Ses responsabilités à l’IDF l’amènent notamment à siéger au Conseil supérieur de la forêt et du bois, parmi les représentants des propriétaires forestiers privés. En 2003, il devient membre titulaire de l’Académie d’agriculture (section « forêts et filière bois »).

D’une économie de la gemme à une économie du bois

Lorrain d’origine, landais d’adoption depuis qu’il épousa une femme du cru en 1956, Roland Martin s’installe aux alentours de Mont-de-Marsan, en 1962, comme agriculteur. En 1964, il y reprend l’activité forestière familiale, sur environ 1 000 hectares.

Très vite, il participe à de premiers essais en vue d’assurer à la forêt landaise, et à ses pins maritimes, de nouveaux débouchés industriels. Son fils Xavier Martin, qui n’est autre que le directeur de la prospective et des études économiques du CNPF, en témoigne :

« Dans les années 1960, la récolte de la résine périclitait.

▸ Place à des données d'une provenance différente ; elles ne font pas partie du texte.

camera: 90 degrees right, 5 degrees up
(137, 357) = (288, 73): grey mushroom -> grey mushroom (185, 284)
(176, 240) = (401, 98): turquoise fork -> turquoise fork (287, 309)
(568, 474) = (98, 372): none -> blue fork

À l’époque, les arbres, en faible densité, comportaient une forte canopée. Pour en obtenir la résine, il fallait de petits nœuds dans le bois. Peu importait que les arbres soient longs ou courts, droits ou flexueux, ou avec beaucoup d’écorce. L’objectif alors était de passer d’une économie de la gemme à une économie tournant autour du bois, d’une forêt semi-naturelle à des peuplements semi-industriels. »

Roland Martin s’y active, de concert avec plusieurs compagnons de route. Parmi eux, figurent d’autres propriétaires forestiers, dont Jacques Lescouzères, ancien président du Syndicat des sylviculteurs du Sud-Ouest (SSSO), Hugues de Montbron, président de groupement de productivité en Gironde, ou encore Dominique Dorlanne, qui fut président du SSSO et vice-président de Fransylva. À leurs côtés également, Jean-Antoine Ballarin, du pépiniériste Planfor, après avoir été technicien au centre de productivité et d’action forestière d’Aquitaine (SSSO).

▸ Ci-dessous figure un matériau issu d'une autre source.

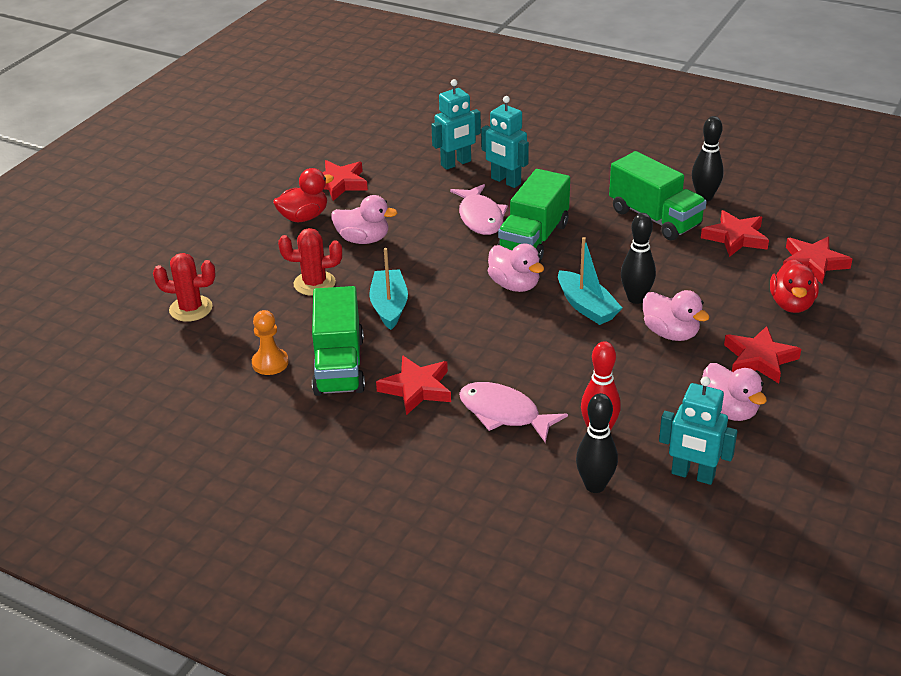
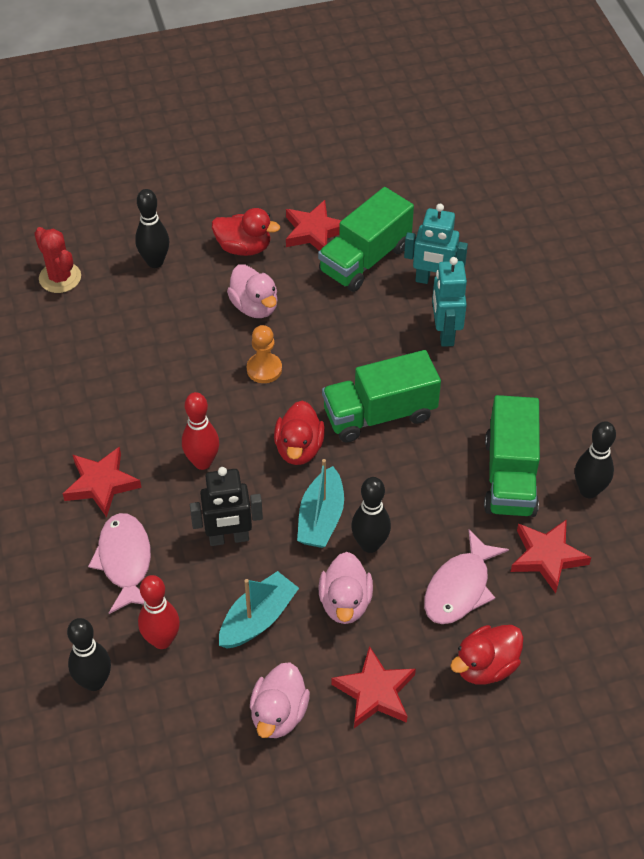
camera: 45 degrees right, 15 degrees up
(251, 259) = (155, 262): none -> black bowling pin
(270, 363) = (44, 373): orange pawn -> orange pawn (264, 369)
(314, 283) = (165, 322): red cactus -> none
(339, 365) = (81, 416): green truck -> green truck (365, 259)
(389, 306) = (185, 390): turquoise boat -> turquoise boat (258, 618)
(465, 332) = (202, 462): none -> red bowling pin
(480, 217) = (370, 356): pink fish -> pink fish (459, 588)
(514, 285) = (299, 448): pink duck -> red duck
(549, 355) = (229, 538): none -> black robot
(692, 475) = (168, 741): turquoise robot -> none
(813, 263) = (573, 643): red star -> none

Le repérage des arbres exceptionnels, puis la réalisation de croisements, ont marqué cette mutation économique et forestière dans le massif des Landes de Gascogne. Avec un suivi mené par l’INRA. Une parcelle plantée en 1969 a ainsi connu sa première récolte quatre décennies plus tard, juste avant la tempête de 2009.

Une « vision industrielle » de la forêt

« Il a apporté une vision industrielle, comptable et financière, qui se trouvait à des années lumières du milieu rural landais »,

observe Xavier Martin à propos de son père.

L’ingénieur, ex-directeur de l’École supérieur du bois (ESB), ajoute :

« Il vivait de sa forêt. »

De 1978 à 1984, Roland Martin préside Le Bois gascon, considéré comme la plus grosse coopérative de son éqoque. Si elle n’existe plus aujourd’hui, la structure compta aussi Dominique Dorlanne parmi ses présidents. Roland Martin s’est, de plus, impliqué au sein de la chambre d’agriculture des Landes, du centre de productivité et d’action forestière d’Aquitaine ou encore du Centre de gestion des Landes de Gascogne.

La fibre forestière s’est transmise au gré des générations. Si Xavier Martin incarne la relève aujourd’hui, ce n’est pas sans y mettre de sa propre perspective :

« Mon père aurait planté des pins jusque dans le parc de la maison. Pour ma part, je pense que le pin maritime ne fera pas tout. Que s’il pousse trop vite, il donnera des bois de maigre qualité, qui conduiront à la précarisation des forestiers. Il y a un nouveau marché pour le bois de chauffage, et intégrer des feuillus au milieu des pins pourrait être salutaire pour la forêt. »

Les obsèques de Roland Martin ont lieu le 7 août 2017 à 14h30 en l’église de Saint-Martin-d’Oney (Landes).